Child safety in buses vs cars

by Peggie Mars, Wheel Well
Child safety in buses vs cars
Reading Time: 3 minutes
Child safety is of paramount importance when it comes to traveling with young passengers. However, you might wonder why child safety seats and boosters are not necessary in buses but are essential in cars. This article aims to shed light on the key reasons behind this distinction. Peggie Mars of Wheel Well, BYY’s car safety expert, breaks it down.

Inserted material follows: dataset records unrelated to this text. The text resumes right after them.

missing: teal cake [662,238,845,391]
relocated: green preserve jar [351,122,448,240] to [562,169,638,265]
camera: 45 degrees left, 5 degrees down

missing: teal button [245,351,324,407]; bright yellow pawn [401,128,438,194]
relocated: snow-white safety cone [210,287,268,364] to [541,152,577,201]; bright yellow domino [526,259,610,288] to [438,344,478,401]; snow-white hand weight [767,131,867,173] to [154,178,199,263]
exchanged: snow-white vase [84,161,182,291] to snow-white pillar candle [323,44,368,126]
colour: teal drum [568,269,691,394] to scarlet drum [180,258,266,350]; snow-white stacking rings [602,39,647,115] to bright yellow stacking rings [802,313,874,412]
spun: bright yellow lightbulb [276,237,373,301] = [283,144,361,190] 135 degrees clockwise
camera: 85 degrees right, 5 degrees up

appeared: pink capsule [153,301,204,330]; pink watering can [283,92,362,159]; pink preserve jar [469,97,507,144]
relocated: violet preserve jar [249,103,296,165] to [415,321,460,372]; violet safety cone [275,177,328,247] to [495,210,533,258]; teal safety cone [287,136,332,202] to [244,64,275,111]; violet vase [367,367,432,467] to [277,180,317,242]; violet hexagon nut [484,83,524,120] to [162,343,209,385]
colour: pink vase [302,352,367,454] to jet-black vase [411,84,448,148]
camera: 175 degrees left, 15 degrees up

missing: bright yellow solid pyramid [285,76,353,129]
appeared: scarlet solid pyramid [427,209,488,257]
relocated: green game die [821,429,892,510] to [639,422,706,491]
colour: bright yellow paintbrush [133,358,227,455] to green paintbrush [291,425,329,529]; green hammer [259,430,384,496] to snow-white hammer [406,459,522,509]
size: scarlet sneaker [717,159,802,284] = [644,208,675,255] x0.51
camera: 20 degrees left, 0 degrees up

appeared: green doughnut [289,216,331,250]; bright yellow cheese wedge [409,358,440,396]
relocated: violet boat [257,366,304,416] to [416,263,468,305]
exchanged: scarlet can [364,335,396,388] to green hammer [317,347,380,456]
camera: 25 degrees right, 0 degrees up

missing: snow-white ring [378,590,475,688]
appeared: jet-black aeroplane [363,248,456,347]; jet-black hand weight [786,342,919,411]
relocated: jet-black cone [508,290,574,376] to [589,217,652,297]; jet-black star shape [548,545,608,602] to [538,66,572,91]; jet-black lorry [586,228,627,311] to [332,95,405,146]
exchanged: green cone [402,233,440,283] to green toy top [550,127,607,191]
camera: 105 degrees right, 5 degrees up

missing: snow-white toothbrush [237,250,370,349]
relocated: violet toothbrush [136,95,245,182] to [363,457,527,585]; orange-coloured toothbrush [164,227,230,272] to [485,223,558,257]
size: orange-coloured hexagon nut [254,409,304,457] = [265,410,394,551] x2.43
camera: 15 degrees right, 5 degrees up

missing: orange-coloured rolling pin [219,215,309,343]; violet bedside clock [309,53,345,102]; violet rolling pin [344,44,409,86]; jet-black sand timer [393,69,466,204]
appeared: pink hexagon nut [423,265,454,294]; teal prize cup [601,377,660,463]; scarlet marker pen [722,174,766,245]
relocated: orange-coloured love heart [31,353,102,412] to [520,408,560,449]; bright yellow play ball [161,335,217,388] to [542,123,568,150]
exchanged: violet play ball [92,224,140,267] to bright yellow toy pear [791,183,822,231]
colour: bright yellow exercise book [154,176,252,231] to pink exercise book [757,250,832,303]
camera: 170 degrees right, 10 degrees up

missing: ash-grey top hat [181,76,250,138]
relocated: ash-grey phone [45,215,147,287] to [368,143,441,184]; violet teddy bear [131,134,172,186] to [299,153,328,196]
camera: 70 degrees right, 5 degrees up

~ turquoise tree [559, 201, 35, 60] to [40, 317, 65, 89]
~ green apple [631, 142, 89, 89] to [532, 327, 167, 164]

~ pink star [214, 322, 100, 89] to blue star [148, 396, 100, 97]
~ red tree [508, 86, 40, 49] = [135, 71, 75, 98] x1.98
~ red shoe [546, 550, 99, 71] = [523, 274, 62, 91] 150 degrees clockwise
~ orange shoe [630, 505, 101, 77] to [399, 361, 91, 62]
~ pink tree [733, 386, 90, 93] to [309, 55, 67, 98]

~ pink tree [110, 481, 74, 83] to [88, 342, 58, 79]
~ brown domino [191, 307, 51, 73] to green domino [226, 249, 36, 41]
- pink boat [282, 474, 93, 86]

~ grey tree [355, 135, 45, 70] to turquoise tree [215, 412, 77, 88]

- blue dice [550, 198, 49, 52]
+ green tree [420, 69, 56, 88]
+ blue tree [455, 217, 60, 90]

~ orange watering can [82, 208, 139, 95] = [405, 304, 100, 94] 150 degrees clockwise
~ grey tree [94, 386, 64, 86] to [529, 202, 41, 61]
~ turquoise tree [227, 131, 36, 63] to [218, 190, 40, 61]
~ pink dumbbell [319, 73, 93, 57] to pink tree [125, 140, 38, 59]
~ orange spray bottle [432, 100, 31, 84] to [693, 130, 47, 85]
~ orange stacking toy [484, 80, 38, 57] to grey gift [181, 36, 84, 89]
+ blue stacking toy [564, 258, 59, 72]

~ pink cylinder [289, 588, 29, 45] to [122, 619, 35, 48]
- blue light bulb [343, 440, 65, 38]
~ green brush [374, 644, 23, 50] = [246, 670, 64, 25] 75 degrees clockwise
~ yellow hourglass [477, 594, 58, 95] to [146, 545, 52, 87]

Buses have advantages when it comes to passenger safety. In the United States, where they have a federal school bus system, only 0.1% of child passenger deaths were due to buses. Why is this?

Protective design

Buses are designed with safety in mind, especially for their passengers, who often include children. The protective design of buses typically includes reinforced steel frames and high seat backs. This structural design provides a certain level of built-in protection, which is not the case for cars. The protective design of buses helps mitigate the need for additional child safety seats.

Compartmentalisation

Buses employ a concept known as “compartmentalisation.” The seats on buses are closely spaced and have high backs, creating protective barriers in the event of a collision. This setup helps distribute the force of an impact more evenly, reducing the risk of injury. In contrast, cars do not offer the same level of built-in compartmentalisation, necessitating child safety seats for adequate protection.

Experienced drivers

Bus drivers are typically experienced professionals who undergo training and are held to higher standards. Their training includes specific protocols for ensuring passenger safety. With skilled drivers at the wheel, the need for additional child safety seats in buses is reduced, as the drivers play a significant role in minimising collision risks.

Size & weight advantage

Buses are substantially larger and heavier than cars. This size and weight advantage inherently provides better protection in the event of a collision. In a collision between a bus and a car, the bus will win. The occupants on a bus, including children, benefit from the bus’s substantial structure. The size and weight of buses make them inherently safer than regular cars for passengers of all ages.

Visibility

The high visibility of buses on the road is a crucial safety aspect. Their size and reflective materials make them easily noticeable, reducing the likelihood of collisions. This visibility ensures that other drivers can identify buses and take necessary precautions, even when buses are stopping or slowing down. This high visibility is a protective feature that is not as prominent in cars.

Lower speeds

Buses typically operate at lower speeds to regular cars. This lower speed translates to reduced force and impact in case of a collision. The cautious driving habits of bus drivers contribute to the overall safety of passengers, including children. Lower speeds mean a lesser likelihood of sudden and severe collisions.

While child safety seats remain essential in cars, the distinctive features of buses contribute to reducing the need for such additional safety measures. Nonetheless, parents and caregivers should always prioritise child safety, regardless of the mode of transportation, by adhering to seat belt regulations and other safety guidelines.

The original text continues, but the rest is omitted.